Petre states that Radetzky modified it by making it require all of the armies to refuse a major battle. This, Petre argues, shows that the Austrians were still trying to conduct an 18th century war of manoeuvre rather than trying to win a decisive victory.[5]

Schwarzenberg was the Coalition commander-in-chief, but Lieven notes that his powers were limited. He lacked confidence in his military skills, especially in comparison to Napoleon. Alexander and Friedrich Wilhelm were at his headquarters, meaning that Russian and Prussian generals, including Blücher, could go over his head and appeal to their monarch. Bernadotte, effectively a head of state because of the Swedish king’s poor health, paid little heed to Schwarzenberg.

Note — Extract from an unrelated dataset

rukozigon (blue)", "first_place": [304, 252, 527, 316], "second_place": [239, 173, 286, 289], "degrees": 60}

Despite this, Lieven argues that Schwarzenberg was the best choice for the job. The C-in-C had to be Austrian, because of geography and the size of its contribution to the Coalition army. Lieven compares him to General Dwight Eisenhower in World War II in that both had the diplomatic skills to smooth over disputes between their egotistical subordinates.[6]

Napoleon’s initial plan was to capture Berlin, which he believed would demoralise the Prussians and force the Russians to withdraw to the east and away from the Austrians. It would encourage his German allies to remain loyal, reduce the odds against him and relieve besieged French garrisons on the Oder and Vistula.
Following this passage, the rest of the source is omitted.